Dengan sisa-sisa tenaga, Malin Kundang berjalan menuju sebuah desa yang terdekat. Sesampainya di desa itu, Malin Kundang pun mendapat pertolongan oleh masyarakat desa. Ia kemudian menceritakan kejadian yang menimpa dirinya. Akhirnya, di desa itu Malin mendapat pekerjaan sebagai petani. Karena tanahnya sangat subur, dengan keuletan dan kegigihannya, Malin Kundang bekerja keras di desa itu. Selain, itu Malin Kundang juga mampu membeli kapal. Kapal itu pun berkembang menjadi banyak. Ia pun menjadi saudagar kaya raya. Setelah itu, Si Malin Kundang meminang seorang gadis untuk menjadi istrinya.
Ketika berita itu sampai ke ibunya, ibu Malin Kundang sangat bersyukur dan gembira mendengarnya.

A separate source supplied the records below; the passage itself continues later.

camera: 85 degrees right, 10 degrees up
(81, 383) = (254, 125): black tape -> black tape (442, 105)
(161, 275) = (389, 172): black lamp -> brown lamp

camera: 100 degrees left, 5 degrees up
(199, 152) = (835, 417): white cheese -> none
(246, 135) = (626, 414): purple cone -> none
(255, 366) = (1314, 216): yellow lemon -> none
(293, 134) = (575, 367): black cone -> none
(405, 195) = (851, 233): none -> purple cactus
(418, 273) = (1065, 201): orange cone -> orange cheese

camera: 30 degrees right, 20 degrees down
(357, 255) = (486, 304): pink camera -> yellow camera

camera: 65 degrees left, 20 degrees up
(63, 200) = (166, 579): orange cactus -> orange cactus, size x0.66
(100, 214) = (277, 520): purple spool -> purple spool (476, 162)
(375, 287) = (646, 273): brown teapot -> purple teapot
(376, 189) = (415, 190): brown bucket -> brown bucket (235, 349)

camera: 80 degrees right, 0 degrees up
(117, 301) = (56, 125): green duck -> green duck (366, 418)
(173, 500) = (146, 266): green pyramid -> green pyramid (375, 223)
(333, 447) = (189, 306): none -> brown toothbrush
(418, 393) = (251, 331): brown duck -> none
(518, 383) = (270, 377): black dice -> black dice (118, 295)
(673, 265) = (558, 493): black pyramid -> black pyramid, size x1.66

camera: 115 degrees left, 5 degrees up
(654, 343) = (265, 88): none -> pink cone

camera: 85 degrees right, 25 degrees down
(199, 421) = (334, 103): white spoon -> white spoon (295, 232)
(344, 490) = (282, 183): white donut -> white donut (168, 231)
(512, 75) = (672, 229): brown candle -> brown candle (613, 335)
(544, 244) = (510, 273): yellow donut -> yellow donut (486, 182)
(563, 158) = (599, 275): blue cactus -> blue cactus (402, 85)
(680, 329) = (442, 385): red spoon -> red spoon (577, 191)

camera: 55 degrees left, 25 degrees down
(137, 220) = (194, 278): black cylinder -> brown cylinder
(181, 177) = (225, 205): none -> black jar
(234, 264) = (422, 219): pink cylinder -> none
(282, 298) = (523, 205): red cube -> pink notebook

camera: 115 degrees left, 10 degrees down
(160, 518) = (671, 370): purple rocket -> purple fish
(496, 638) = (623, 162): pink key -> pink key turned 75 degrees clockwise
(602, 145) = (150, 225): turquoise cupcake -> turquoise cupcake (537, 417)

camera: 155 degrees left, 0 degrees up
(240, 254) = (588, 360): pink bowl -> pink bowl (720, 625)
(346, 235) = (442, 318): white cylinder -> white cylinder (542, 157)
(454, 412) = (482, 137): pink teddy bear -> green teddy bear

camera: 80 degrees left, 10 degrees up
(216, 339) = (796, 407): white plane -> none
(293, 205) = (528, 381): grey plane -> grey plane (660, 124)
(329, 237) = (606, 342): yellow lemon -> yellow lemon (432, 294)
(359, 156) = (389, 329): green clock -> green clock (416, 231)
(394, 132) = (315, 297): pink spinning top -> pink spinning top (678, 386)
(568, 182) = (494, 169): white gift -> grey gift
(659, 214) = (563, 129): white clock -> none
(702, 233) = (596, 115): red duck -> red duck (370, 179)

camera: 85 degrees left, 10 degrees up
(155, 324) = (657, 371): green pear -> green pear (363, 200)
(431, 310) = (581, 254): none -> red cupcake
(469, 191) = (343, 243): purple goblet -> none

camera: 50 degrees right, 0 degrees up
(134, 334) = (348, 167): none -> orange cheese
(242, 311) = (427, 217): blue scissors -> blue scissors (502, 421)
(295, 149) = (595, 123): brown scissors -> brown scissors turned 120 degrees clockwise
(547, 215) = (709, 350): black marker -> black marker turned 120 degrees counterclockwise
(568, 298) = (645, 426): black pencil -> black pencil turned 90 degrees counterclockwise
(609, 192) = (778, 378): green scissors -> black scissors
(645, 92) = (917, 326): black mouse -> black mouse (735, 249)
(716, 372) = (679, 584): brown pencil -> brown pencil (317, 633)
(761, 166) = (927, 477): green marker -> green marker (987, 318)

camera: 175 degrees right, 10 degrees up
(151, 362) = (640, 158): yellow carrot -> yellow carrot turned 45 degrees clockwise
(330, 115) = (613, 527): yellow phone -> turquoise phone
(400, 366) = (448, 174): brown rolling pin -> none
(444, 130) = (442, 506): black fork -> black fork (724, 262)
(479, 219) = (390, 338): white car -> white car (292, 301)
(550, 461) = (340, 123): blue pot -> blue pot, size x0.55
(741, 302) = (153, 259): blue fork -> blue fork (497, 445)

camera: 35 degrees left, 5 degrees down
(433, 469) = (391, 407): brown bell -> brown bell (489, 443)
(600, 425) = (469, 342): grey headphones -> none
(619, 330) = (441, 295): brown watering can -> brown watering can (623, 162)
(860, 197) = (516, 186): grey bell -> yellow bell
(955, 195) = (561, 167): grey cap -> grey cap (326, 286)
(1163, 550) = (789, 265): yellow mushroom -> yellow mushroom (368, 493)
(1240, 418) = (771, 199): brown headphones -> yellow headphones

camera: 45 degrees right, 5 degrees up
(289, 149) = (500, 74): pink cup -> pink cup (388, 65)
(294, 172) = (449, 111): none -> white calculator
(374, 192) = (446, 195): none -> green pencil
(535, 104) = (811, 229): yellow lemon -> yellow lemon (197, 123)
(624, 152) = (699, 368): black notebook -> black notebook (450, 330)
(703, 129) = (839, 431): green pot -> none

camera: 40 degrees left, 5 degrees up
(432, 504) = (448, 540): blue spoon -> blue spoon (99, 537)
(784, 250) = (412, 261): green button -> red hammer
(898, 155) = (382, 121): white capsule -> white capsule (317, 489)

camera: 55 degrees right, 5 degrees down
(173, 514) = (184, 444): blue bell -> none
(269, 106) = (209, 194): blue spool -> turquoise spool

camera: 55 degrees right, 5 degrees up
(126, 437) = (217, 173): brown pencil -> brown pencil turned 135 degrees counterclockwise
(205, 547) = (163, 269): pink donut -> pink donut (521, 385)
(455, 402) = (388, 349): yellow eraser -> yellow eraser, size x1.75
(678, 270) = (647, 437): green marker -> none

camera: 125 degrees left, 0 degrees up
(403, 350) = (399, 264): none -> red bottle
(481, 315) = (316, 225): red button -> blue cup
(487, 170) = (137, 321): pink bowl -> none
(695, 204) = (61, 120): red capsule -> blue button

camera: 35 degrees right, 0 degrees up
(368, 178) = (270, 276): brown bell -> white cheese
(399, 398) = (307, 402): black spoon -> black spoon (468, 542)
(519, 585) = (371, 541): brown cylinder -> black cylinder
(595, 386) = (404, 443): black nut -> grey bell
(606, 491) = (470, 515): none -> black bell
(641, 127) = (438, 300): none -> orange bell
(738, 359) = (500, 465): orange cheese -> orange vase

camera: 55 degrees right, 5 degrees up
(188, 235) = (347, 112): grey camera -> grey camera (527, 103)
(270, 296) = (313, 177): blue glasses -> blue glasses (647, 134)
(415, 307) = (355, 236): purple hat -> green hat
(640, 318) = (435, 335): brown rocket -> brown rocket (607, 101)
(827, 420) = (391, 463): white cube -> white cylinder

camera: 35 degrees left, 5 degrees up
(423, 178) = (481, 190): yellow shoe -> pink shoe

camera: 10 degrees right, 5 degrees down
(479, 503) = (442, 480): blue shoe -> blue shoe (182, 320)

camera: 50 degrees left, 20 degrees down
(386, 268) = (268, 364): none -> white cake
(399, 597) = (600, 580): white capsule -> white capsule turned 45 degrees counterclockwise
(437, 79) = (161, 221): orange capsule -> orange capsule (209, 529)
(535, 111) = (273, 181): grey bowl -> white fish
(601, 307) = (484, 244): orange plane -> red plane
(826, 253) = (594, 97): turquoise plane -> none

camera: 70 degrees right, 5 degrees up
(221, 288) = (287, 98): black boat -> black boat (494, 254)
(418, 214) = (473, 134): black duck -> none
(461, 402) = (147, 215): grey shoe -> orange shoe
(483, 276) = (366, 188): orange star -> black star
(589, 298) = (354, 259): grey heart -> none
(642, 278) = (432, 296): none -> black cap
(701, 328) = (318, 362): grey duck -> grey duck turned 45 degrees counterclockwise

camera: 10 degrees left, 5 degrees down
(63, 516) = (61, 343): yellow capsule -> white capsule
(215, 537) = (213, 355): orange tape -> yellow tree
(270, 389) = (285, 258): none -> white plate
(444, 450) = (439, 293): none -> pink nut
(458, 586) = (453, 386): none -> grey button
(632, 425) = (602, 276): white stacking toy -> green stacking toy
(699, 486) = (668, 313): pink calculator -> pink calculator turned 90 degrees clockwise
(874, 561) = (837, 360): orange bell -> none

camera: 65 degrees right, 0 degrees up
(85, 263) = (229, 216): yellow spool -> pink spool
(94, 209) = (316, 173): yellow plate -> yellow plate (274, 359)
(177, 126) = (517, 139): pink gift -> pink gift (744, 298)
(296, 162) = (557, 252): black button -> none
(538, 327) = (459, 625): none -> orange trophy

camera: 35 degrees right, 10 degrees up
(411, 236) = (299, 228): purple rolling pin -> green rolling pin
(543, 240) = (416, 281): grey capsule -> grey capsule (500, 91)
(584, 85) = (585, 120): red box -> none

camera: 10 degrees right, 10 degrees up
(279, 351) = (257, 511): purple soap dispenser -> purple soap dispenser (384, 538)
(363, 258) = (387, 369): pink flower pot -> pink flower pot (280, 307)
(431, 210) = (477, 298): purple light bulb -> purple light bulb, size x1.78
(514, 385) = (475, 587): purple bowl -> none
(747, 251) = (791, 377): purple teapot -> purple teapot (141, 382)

Sejak saat itulah, setiap hari ibu Malin pergi ke dermaga untuk menanti kepulangan anaknya.
Setelah beberapa tahun, Malin dan istrinya pergi berlayar dengan sebuah kapal besar dan indah. Selain itu, kapal itu juga disertai pengawalnya yang banyak. Ibu Malin yang setiap hari menunggui anaknya pulang, melihat kapal besar dan indah itu dari dermaga. Ia melihat ada dua orang yang sedang berdiri gagah dan anggun di atas geladak kapal. Ibunya yakin kalau yang sedang berdiri itu anaknya, Malin Kundang bersama sang istri.
Ketika Malin Kundang turun dari kapal, ia disambut oleh sang ibu. Setelah cukup dekat, ibunya melihat belas luka dilengan kanan anak itu. Semakin yakinlah ibu Malin bahwa itu anaknya.
“Wahai Malin, anakku! Mengapa engkau pergi begitu lama tanpa sebuah kabar?” katanya sambil memeluk Malin Kundang.
Akan tetapi, Malin Kundang segera melepaskan pelukan sang ibu serta mendorongnya hingga jatuh.
“Kurang ajar. Wanita tak tahu diri, sembarangan saja mengaku sebagai ibuku,” bentak Malin Kundang kepada sang ibu.
![]() |
Ilustrasi |
Malin Kundang merasa malu melihat ibunya yang sudah tua dan berpakaian kotor. Malin pun pura-pura tidak mengenalinya.
“Kanda, benarkah wanita itu ibumu?” tanya istri Malin Kundang.
“Tidak dinda, ia hanya seorang pengemis yang berpura-pura mengaku sebagai ibuku," sahut Malin Kundang.
Mendengar perkataan itu, ibu Malin Kundang meresa terhina. Ia tidak mengira anaknya akan menjadi durhaka. Sang ibu pun marah, ia menengadahkan tangannya sambil berdoa, “Tuhan, kalau dia benar-benar anakku, aku sumpahi dia menjadi sebuah batu."
Tak lama kemudian, angin dan badai bergemuruh kencang datang menghantam kapal Malin Kundang. Kemudian, tubuh Malin Kundang perlahan mulai membeku dan akhirnya membatu.